Turns out you don’t have to cash out big to get a slice of the property market.
How much money do you need to invest in commercial real estate?
Turns out you don’t have to cash out big to get a slice of the property market.

High volatility in the stock and bond markets in the last few years has caused investors to focus on “hard” or tangible types of investment such as real estate to protect themselves from the market fluctuations.
The commercial real estate market has been one of the favorites of investors in the search for stable profit. While the temptation is strong, most people worry that they would not have enough financial resources to dive into the property market.
If you feel like your money won’t be enough to invest in commercial real estate, don’t give up! Here are several ways you can invest in commercial properties without a huge amount of cash behind you.
What qualifies as commercial real estate?
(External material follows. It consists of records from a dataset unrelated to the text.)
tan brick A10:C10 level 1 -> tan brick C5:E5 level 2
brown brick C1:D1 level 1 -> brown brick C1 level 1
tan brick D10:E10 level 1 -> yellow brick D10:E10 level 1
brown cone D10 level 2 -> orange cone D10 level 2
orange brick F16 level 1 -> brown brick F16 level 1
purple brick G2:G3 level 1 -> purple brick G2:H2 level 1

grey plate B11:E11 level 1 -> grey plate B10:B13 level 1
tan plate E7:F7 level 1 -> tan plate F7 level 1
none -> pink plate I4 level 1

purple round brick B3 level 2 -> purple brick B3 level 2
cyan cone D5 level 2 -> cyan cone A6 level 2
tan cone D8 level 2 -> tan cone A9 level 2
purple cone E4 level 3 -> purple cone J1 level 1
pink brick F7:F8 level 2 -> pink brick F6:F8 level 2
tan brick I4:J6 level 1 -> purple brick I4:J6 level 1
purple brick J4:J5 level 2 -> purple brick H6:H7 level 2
Commercial real estate is property that is leased out for business and retail purposes. Investing in commercial property involves the buying or development of properties that are intended to house commercial tenants.

There are major differences between investing in residential properties and commercial properties. Commercial property investors lease out and collect rent from businesses or entities that occupy space in their properties. This is very different from residential real estate investors who generate income from rental payments of residential tenants.
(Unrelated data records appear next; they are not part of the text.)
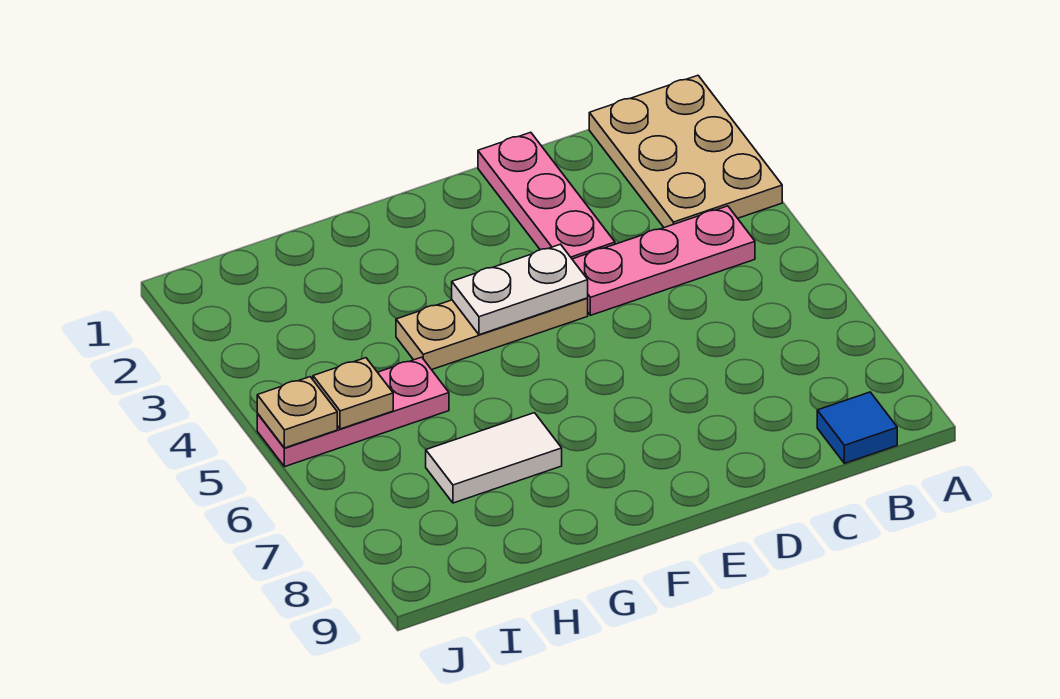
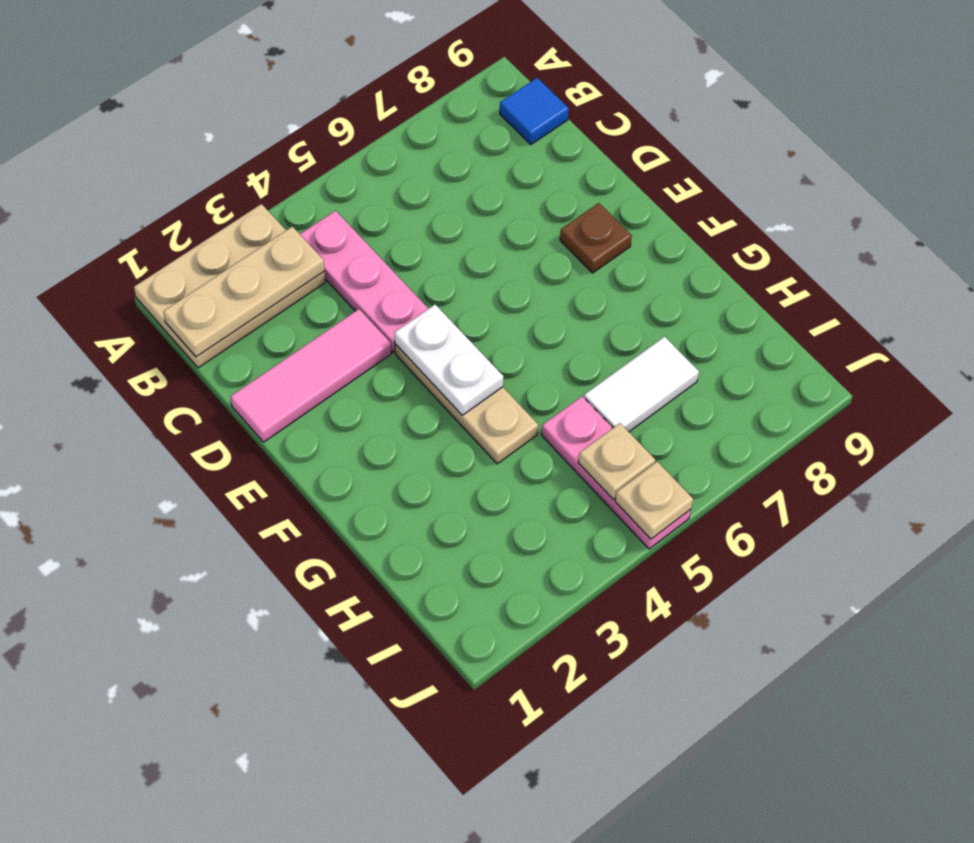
none -> tan plate B1:B3 level 2
pink plate D1:D3 level 1 -> pink tile D1:D3 level 1
none -> brown plate E8 level 1
white tile G7:H7 level 1 -> white tile H6:H7 level 1

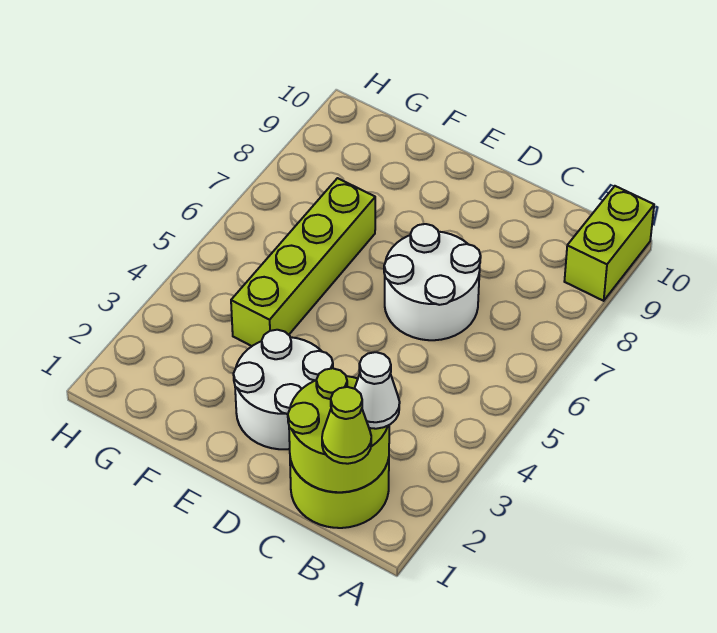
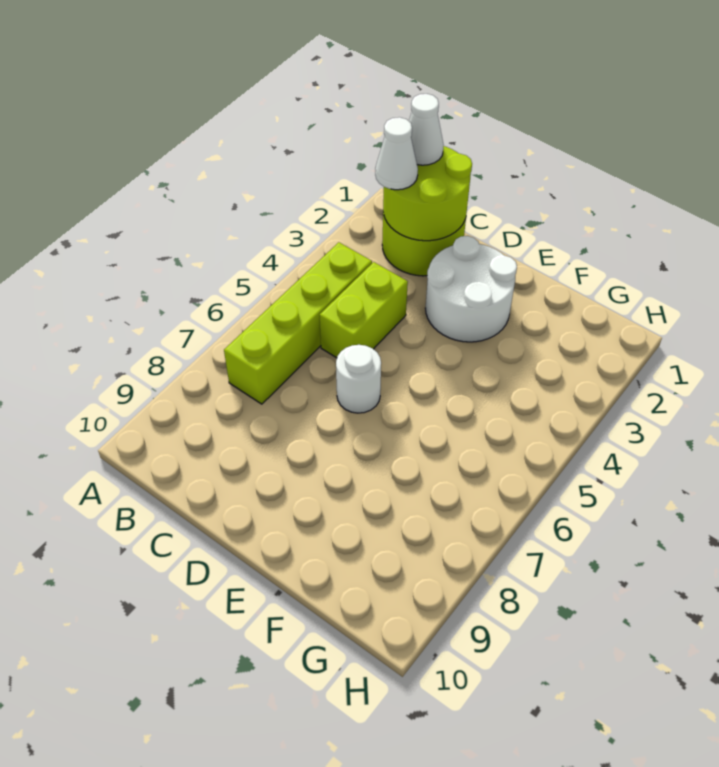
lime brick A9:A10 level 1 -> lime brick C4:C5 level 1
lime cone B1 level 3 -> white cone B1 level 3
white round brick C6:D7 level 1 -> white round brick D6 level 1
lime brick F4:F7 level 1 -> lime brick B4:B7 level 1

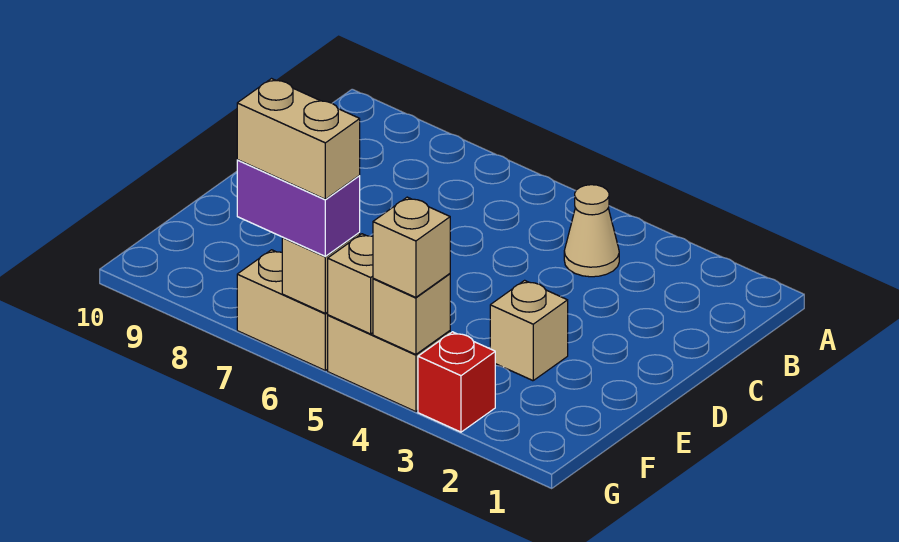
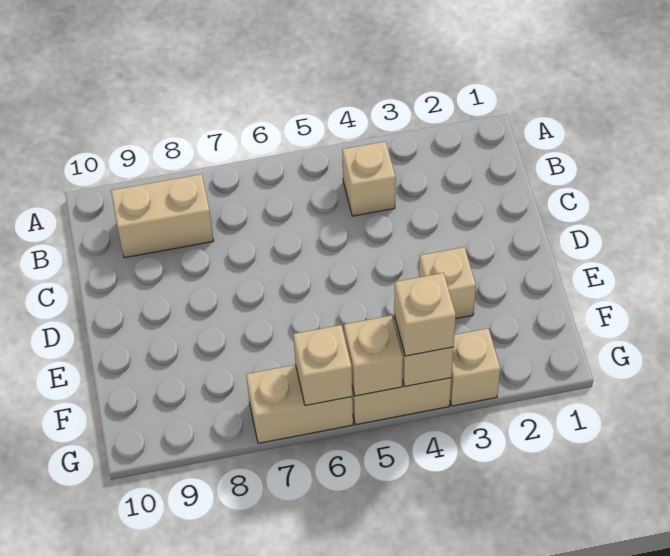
tan cone B4 level 1 -> tan brick B4 level 1
red brick G3 level 1 -> tan brick G3 level 1
purple brick G6:G7 level 3 -> none
tan brick G6:G7 level 4 -> tan brick B8:B9 level 1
Average lease terms of commercial properties are generally longer than those of residential properties. While residential tenants may renew their lease annually or six-monthly, most commercial tenants have contracts ranging from five to 10 years. Commercial properties also typically have much higher returns than residential property. Generally, rental yield from a commercial property can be anywhere from 5 per cent to 10 per cent. On the other hand, residential property generates yields averaging between about 1 per cent and 3 per cent.
To learn more about investing in commercial real estate, read here.
How can I invest in commercial property?
Here are the different ways you can invest in commercial real estate.
Real estate investment trusts (REITs)
Created to give individual investors an opportunity to take part in the commercial property market, the real estate investment trust or REIT is one of the cheapest and easiest options to add real estate to your portfolio.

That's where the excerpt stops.